Chicomendes

Scientific classification
- Kingdom: Plantae
- Clade: Tracheophytes
- Clade: Angiosperms
- Clade: Eudicots
- Clade: Rosids
- Order: Malpighiales
- Family: Euphorbiaceae
- Genus: Chicomendes W.Cordeiro & M.F.Sales
- Species: C. rubiginosus
- Binomial name: Chicomendes rubiginosus (Huft) W.Cordeiro, Athiê-Souza & A.L.Melo
- Synonyms: Tragia rubiginosa Huft (1989)

= Chicomendes =

- Genus: Chicomendes
- Species: rubiginosus
- Authority: (Huft) W.Cordeiro, Athiê-Souza & A.L.Melo
- Synonyms: Tragia rubiginosa Huft (1989)
- Parent authority: W.Cordeiro & M.F.Sales

Genus of flowering plants

Chicomendes is a genus of flowering plant in the family Euphorbiaceae. Its only species is Chicomendes rubiginosus. It is a monoecious vine with reddish-brown stems. It is endemic to Peru where it is known from a single population in lowland Amazonian rainforest near Loreto.

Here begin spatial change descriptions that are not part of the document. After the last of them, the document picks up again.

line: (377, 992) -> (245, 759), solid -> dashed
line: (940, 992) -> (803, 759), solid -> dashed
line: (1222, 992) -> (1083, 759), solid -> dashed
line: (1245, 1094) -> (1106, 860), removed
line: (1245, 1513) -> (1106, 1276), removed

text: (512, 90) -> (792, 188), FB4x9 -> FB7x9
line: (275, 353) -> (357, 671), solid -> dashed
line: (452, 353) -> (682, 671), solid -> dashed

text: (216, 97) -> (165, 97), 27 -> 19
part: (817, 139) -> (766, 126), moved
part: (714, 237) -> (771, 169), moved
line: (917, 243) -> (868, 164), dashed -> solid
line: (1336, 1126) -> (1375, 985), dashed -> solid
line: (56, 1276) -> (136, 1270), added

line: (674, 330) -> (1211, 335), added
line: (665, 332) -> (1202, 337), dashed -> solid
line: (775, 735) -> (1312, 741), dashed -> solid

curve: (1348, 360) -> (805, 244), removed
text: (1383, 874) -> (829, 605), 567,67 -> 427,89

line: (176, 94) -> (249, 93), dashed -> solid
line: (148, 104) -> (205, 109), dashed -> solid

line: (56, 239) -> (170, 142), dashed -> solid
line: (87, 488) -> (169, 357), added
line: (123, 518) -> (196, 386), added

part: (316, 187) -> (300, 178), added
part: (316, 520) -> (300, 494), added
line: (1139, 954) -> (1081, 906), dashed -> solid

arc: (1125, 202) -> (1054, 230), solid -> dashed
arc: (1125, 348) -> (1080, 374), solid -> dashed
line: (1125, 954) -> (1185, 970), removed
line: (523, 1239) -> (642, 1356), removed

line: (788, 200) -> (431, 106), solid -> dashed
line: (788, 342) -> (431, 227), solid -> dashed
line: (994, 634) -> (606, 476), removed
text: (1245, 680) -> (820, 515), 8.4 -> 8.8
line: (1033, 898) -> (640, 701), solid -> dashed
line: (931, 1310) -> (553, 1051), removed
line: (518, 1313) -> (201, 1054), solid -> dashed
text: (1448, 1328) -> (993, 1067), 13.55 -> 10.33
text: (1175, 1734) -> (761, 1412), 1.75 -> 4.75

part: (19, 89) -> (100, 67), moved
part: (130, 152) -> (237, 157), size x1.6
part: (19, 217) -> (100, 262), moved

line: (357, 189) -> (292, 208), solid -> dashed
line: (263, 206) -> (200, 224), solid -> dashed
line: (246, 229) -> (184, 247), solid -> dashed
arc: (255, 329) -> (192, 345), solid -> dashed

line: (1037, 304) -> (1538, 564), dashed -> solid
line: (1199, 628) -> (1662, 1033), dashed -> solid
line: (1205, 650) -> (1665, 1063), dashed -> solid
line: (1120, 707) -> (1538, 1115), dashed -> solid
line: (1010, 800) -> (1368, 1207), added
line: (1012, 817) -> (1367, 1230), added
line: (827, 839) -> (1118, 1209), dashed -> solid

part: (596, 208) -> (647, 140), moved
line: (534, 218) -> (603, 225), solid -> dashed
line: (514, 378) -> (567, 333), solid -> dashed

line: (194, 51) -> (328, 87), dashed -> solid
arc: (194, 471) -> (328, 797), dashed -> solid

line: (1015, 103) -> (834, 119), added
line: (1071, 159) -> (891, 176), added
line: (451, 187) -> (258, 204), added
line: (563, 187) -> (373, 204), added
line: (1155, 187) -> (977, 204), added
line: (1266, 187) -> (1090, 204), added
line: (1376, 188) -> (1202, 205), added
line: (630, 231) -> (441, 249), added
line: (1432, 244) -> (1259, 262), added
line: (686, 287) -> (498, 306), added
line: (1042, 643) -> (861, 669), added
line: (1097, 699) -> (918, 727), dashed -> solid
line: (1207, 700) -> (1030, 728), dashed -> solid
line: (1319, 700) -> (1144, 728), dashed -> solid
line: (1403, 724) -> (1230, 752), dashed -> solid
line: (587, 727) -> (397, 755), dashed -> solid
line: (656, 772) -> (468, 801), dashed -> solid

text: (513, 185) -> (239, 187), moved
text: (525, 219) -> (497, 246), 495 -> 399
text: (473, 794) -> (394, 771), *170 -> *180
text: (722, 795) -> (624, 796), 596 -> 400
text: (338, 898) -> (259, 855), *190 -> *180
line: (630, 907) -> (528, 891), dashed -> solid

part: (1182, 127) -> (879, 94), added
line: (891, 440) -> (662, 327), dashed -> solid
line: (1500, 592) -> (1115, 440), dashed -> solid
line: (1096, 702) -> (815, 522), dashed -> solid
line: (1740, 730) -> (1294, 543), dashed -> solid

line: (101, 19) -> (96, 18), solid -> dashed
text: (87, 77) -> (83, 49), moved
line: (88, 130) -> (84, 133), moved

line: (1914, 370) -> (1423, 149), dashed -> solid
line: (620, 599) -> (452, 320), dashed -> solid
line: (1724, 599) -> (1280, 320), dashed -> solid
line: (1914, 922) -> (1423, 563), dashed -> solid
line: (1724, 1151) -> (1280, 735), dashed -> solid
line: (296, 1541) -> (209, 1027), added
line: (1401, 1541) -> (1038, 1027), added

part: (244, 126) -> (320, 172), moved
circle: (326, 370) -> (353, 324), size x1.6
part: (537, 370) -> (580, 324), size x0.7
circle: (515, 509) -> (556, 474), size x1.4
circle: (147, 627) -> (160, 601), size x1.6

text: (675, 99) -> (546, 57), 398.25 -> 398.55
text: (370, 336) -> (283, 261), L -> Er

There may be a second population in the adjacent Brazilian Amazon.

The species was first named Tragia rubiginosa in 1989. It was placed in the monotypic genus Chicomendes in 2021. The genus is named for Brazilian Amazonian environmentalist Chico Mendes, who was murdered in 1988.